井上尚弥、V7 日本人初の4団体統一へ「来年バンタムに」

スポーツ報知
3回、ボワイヨ(右)のボディーへ強烈な左フックを打ち込みダウンを奪う井上尚(カメラ・堺 恒志)

◆プロボクシング ダブル世界戦 ▽WBO世界スーパーフライ級(52・1キロ以下)タイトルマッチ ○井上尚弥(3回1分40秒 TKO)ヨアン・ボワイヨ(30日、神奈川県・横浜文化体育館)

 WBO世界スーパーフライ級王者・井上尚弥(24)=大橋=が、圧巻のKO劇で7度目の防衛に成功した。同級6位ヨアン・ボワイヨ(29)=フランス=に3回1分40秒TKO勝ちをおさめた。圧倒的な実力を示しV7まで防衛を重ねた“怪物”は、今回で同階級を“卒業”。来年はバンタム級での世界3階級制覇を目指す。井上の戦績は15勝(13KO)、ボワイヨは41勝(26KO)5敗1無効試合となった。
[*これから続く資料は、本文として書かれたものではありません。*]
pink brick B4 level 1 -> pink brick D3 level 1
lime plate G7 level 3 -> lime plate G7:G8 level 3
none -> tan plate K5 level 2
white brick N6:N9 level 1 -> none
(観衆4000)

 圧勝劇で2017年を締めくくっても井上尚はほとんど笑わなかった。勝って当たり前、といわんばかりの表情で仁王立ちしていた。「こういう言い方をしたら失礼だが、もっとヒリヒリする試合をしたかった」と余裕で振り返った。

 “怪物”ぶりをまざまざと見せつけた。初回終盤、この試合でほぼ初めて力を入れて放ったパンチと言っていい左フックを振るうと、ボワイヨは大の字に倒れ先制ダウンを奪った。逃げる挑戦者の戦意をさらに喪失させたのは3回だ。強烈な左ボディーを見舞うと、相手は自らキャンバスに膝をついた。最後は右、左とボディーをぶち込みこの日4度目のダウン。するとレフェリーがストップを宣告した。

 倒しても笑顔がほとんどなかったが「ひとつの試合をクリアした喜びはあるが、ここで大はしゃぎしているようでは先が見えない」と大物感あふれるコメント。これで世界戦では9KO目。具志堅用高、山中慎介に並んで日本歴代2位となった。
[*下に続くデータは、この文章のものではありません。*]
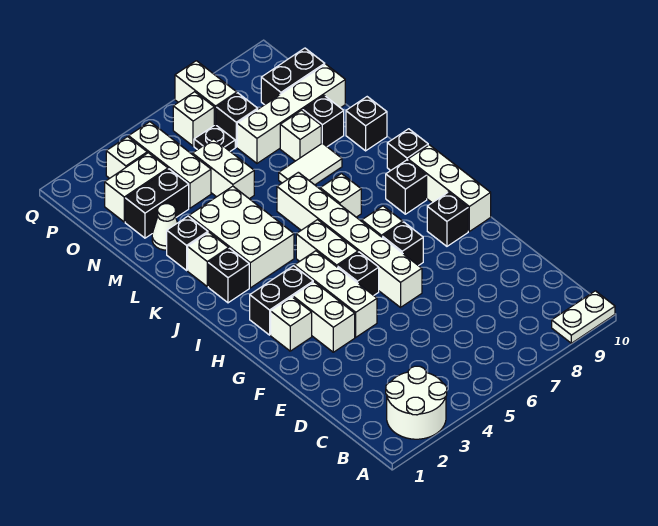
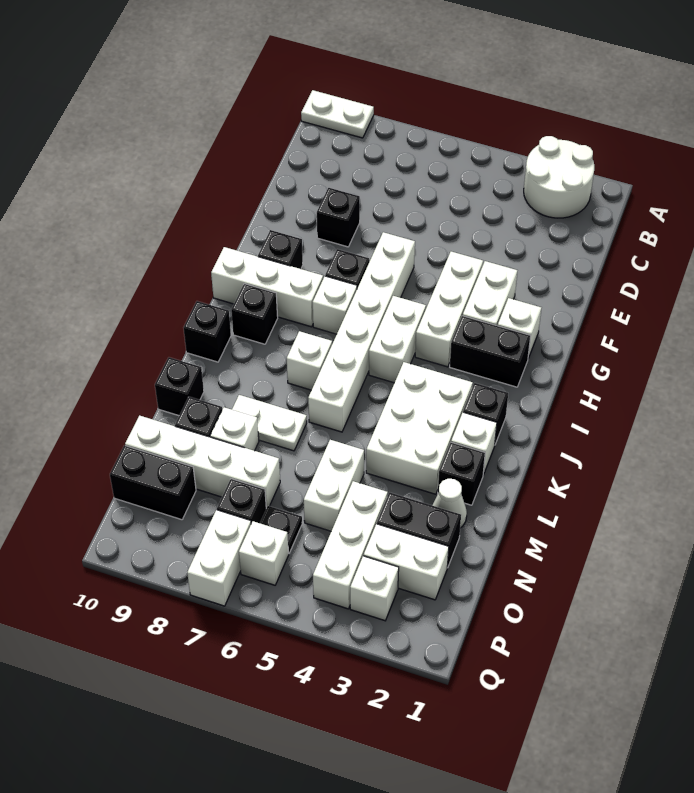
black brick G5 level 1 -> black brick E8 level 1
white brick G10:I10 level 1 -> white brick H8:H10 level 1
white tile L7:L8 level 1 -> white plate L7:L8 level 1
 パンチをほぼもらっていないのに、右目上が腫れていた。「朝起きたら腫れていて病院に行った。ものもらいです」と苦笑い。試合中も「ぼやけてちょっと見えにくかった」というアクシデントに見舞われながら圧倒。また、10月頃に米国のニューヨーク・タイムズ紙が取材に来たという。陣営の大橋秀行会長(52)は「わざわざ米国から。そんなこと聞いたことない」と目を丸くしたが、もはや世界中から熱視線を浴びる存在となった。

 リング上では「来年、バンタム級に行きたい」と改めて3階級制覇を狙うと宣言した。井上尚も名前を挙げた、WBO王者で“世界戦最短11秒KO男”のゾラニ・テテ(南アフリカ)ら、胸を躍らせる選手もいる。「チャンスがあればどこでも。王者になって統一戦などをやって、4団体まとめちゃえ。そんな勢いですよ」。10月にパパとなって初の勝利は、バンタム級、そして日本人初の4団体統一王者という新たな挑戦への始まりだ。(三須 慶太)

 ◆井上 尚弥(いのうえ・なおや)1993年4月10日、神奈川・座間市生まれ。24歳。相模原青陵高でアマ7冠など通算75勝(48KO・RSC)6敗。2012年10月にプロデビューし、13年8月に日本ライトフライ級王座奪取。同12月に東洋太平洋同級王座獲得。14年4月にデビュー6戦目でWBC世界ライトフライ級王座を獲得(初防衛後に返上)。同年12月にWBO世界スーパーフライ級王座を奪取し、2階級制覇。身長164・7センチの右ボクサーファイター。家族は咲弥夫人と1男。